Farmers face greater risk with planting insurance option removed

FARGO (North Dakota Monitor) — North Dakota farmers will be without a key federal crop insurance option this year as they prepare for spring planting.
As part of federally subsidized crop insurance, farmers are insured when the weather prevents them from planting a crop. If the farmer can’t plant, they can collect on that part of the insurance policy, known as prevented planting.
In the past, farmers have been paying an additional premium to buy a higher level of prevented planting coverage. But that risk management option is not available to farmers this spring.
The U.S. Department of Agriculture’s Risk Management Agency announced last fall that it was eliminating the extra coverage option for prevented planting insurance.
That buy-up option had been well used in North Dakota. According to the Agricultural Risk Policy Center at North Dakota State University, the extra prevented planting coverage had led to $3.18 billion in payments from 2010 to 2024 for North Dakota producers, more than any other state.

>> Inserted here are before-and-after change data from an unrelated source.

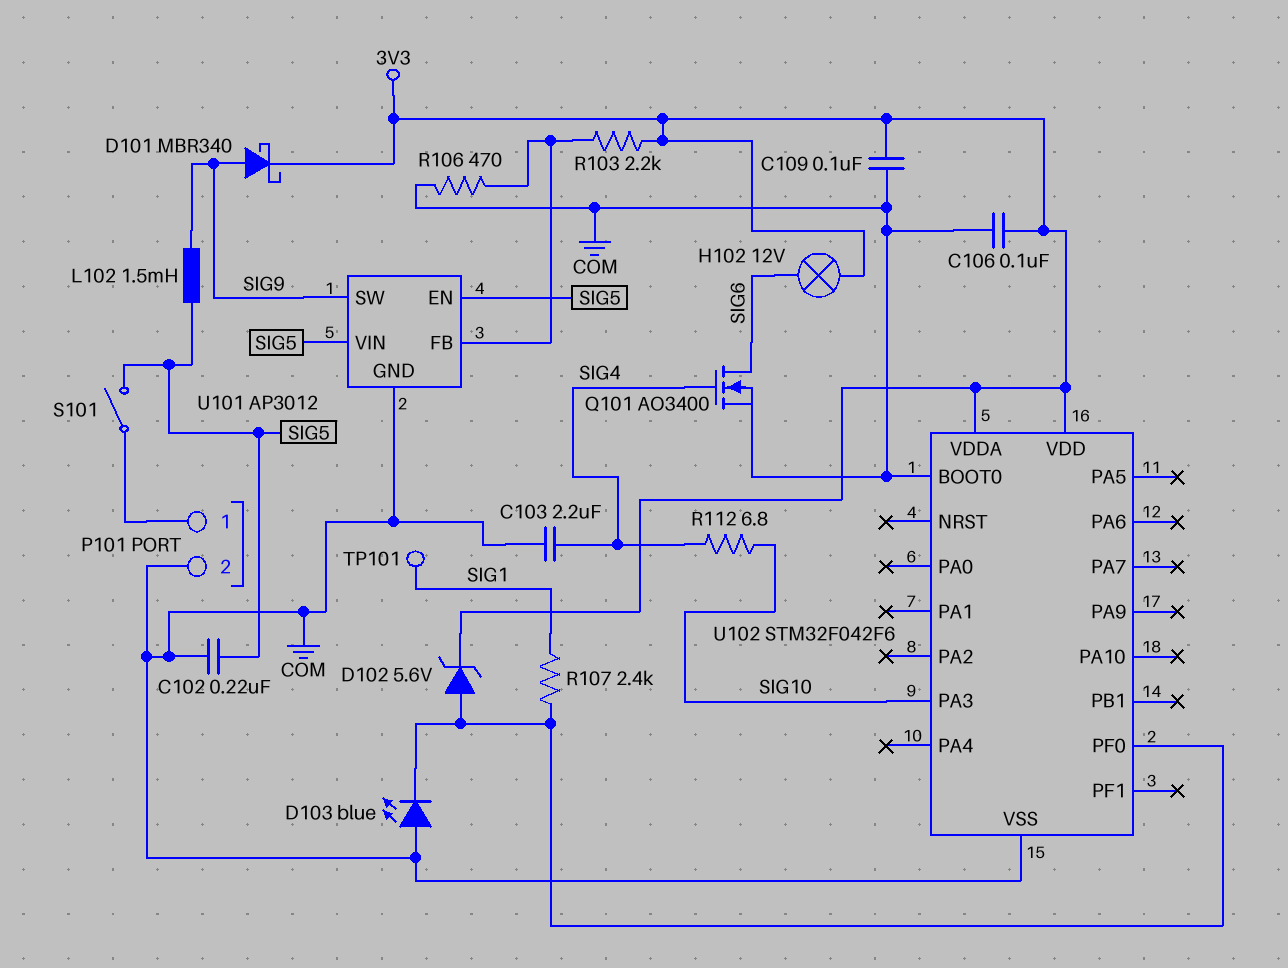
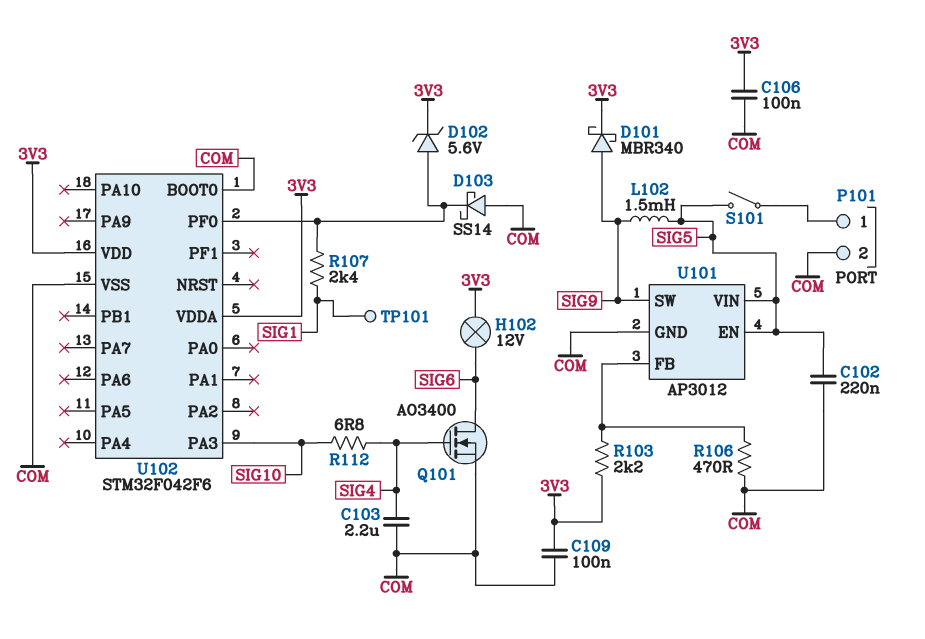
D103: LED blue (A COM, K U102/PF0) -> schottky SS14 (A COM, K U102/PF0)

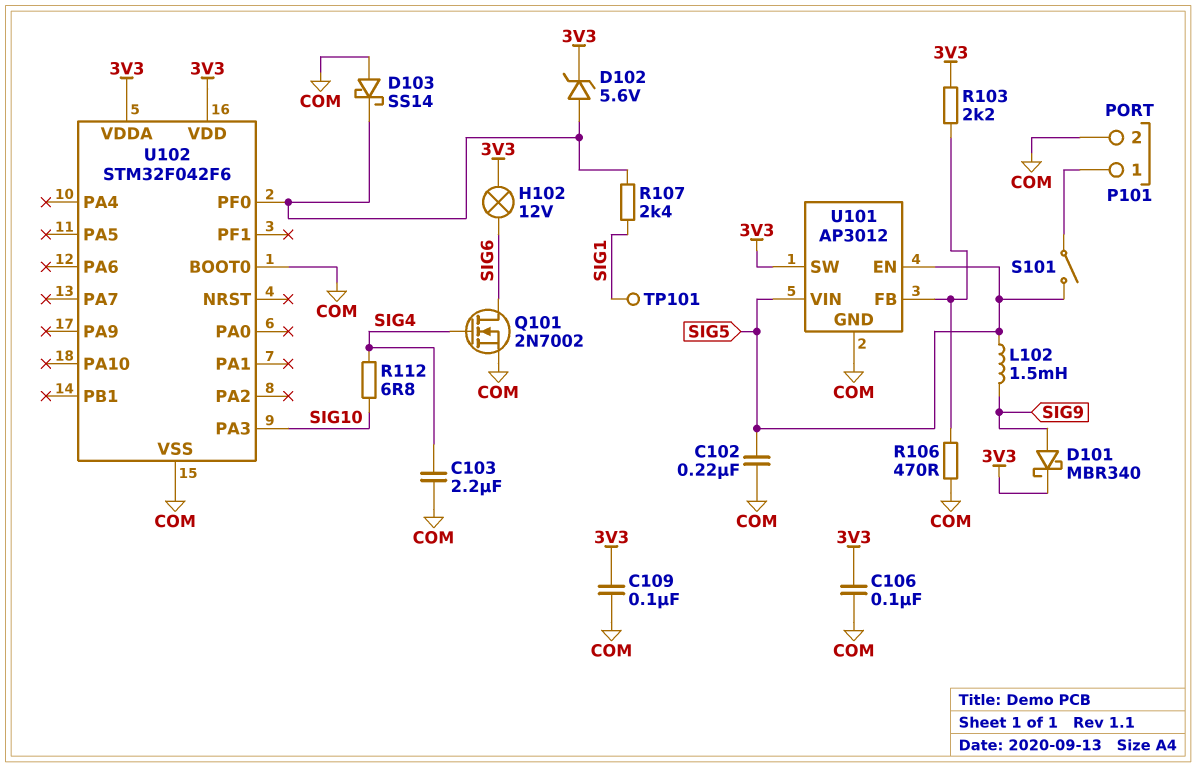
Q101: NMOS AO3400 (G SIG4, D SIG6, S COM) -> NMOS 2N7002 (G SIG4, D SIG6, S COM)
U101 pin SW: SIG9 -> 3V3

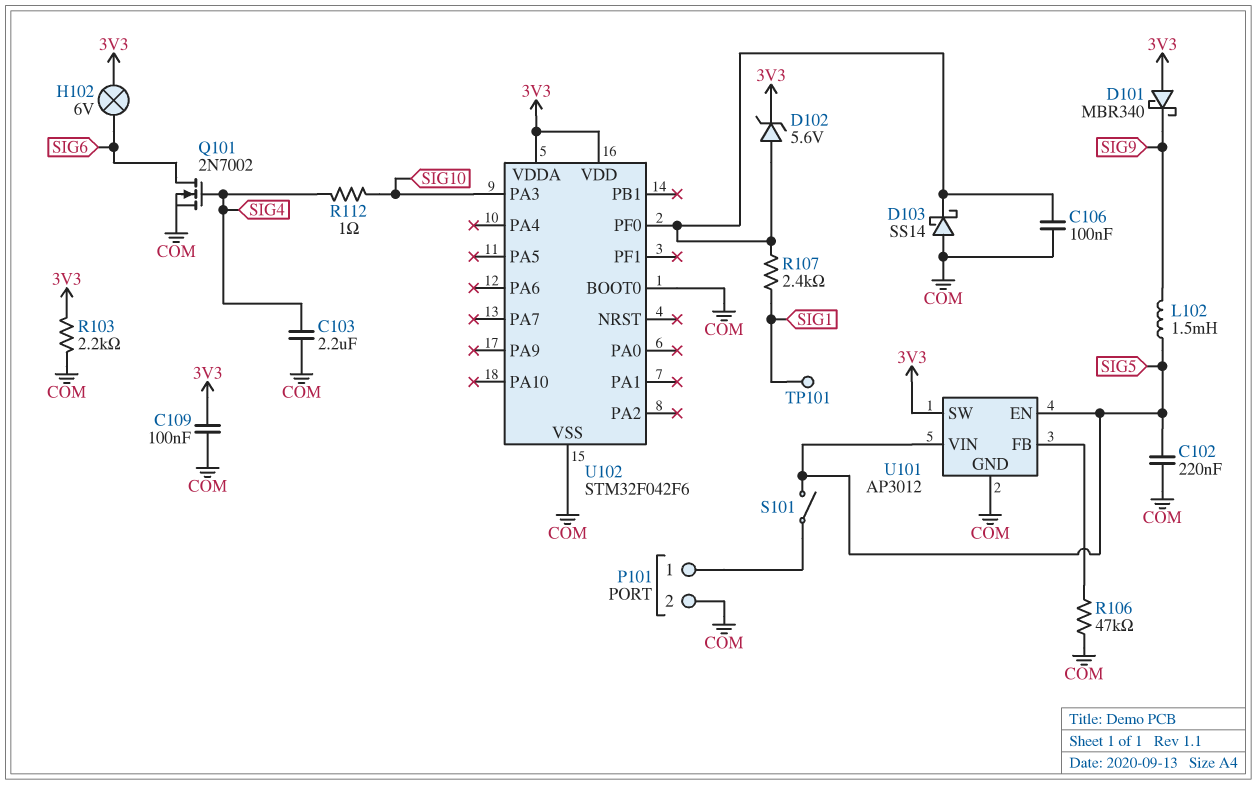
C106: 100nF (3V3, COM) -> 100nF (COM, U102/PF0)
D101: schottky MBR340 (A SIG9, K 3V3) -> schottky MBR340 (A 3V3, K SIG9)
H102: lamp 12V (3V3, SIG6) -> lamp 6V (3V3, SIG6)
R103: 2.2k (3V3, U101/FB) -> 2.2k (3V3, COM)
R106: 470 (COM, U101/FB) -> 47k (COM, U101/FB)
R112: 6.8 (SIG4, SIG10) -> 1 (SIG4, SIG10)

Matt Perdue, president of the North Dakota Farmers Union, said the agency decision is disappointing given that the One Big Beautiful Bill passed last year expanded federal crop insurance in other ways.
An NDSU study concluded that improvement in other areas of crop insurance will not be outweighed by the loss of additional prevented planting insurance for North Dakota.
The rule can’t be changed for 2026.
Last month, a group of senators including Sen. John Hoeven, R-N.D., wrote a letter to Agriculture Secretary Brooke Rollins asking to undo the prevented planting changes for 2027 and beyond “to help provide a layer of certainty when disasters beyond their control render them unable to plant a crop.”
In addition to having some land with poor drainage, North Dakota has a smaller time frame for spring planting than many other states, making the extra prevented planting coverage more attractive.
But the option also has been used in other states, with NDSU noting claims in South Dakota, California and Arkansas.
Justin Quandt of Oakes said he and his family partners would normally invest in the additional insurance. He said they would make the investment even though the policy requires covering all the acres they farm in a county.
Quandt and his family farm along the James River in Dickey County in southern North Dakota.
On the east side, the soil is sandy, drains well and standing water isn’t a problem in the spring. But on the west side is prairie pothole land, with dips and gullies that can fill up with snowmelt or spring rains, and the wet ground can be a quagmire for farm tractors.
Some years, those wet fields may not get planted at all — triggering a crop insurance claim.
The family also farms land in Sargent County, but Quandt said those fields have had drain tile installed to help them dry out in wet springs. The extra prevented planting coverage isn’t needed there.
Quandt said federal conservation easements prevent installing drain tile on some of the Dickey County land that is sometimes too wet to plant in the spring.
Meanwhile, some of the sandy soil they farm requires irrigation to produce a crop. If the water level in the reservoir they use for irrigation were to get too low in a dry year, that could also result in a prevented planting claim, he said.
Bethany Rentz, an agent in the Hillsboro office of West Fargo-based Ihry Insurance, said the increased subsidies for the federal crop insurance program will help farmers purchase more coverage for other disasters such as storm damage or drought after the crop is planted. But she said there aren’t other insurance options for farmers this year if the weather disrupts planting.
Farmers face a March 15 deadline to make crop insurance purchases.
Rentz said she hopes that pushback from other states on the policy change will convince the USDA Risk Management Agency to bring the extra prevented planting coverage back.
“I would like to see it come back,” Rentz said.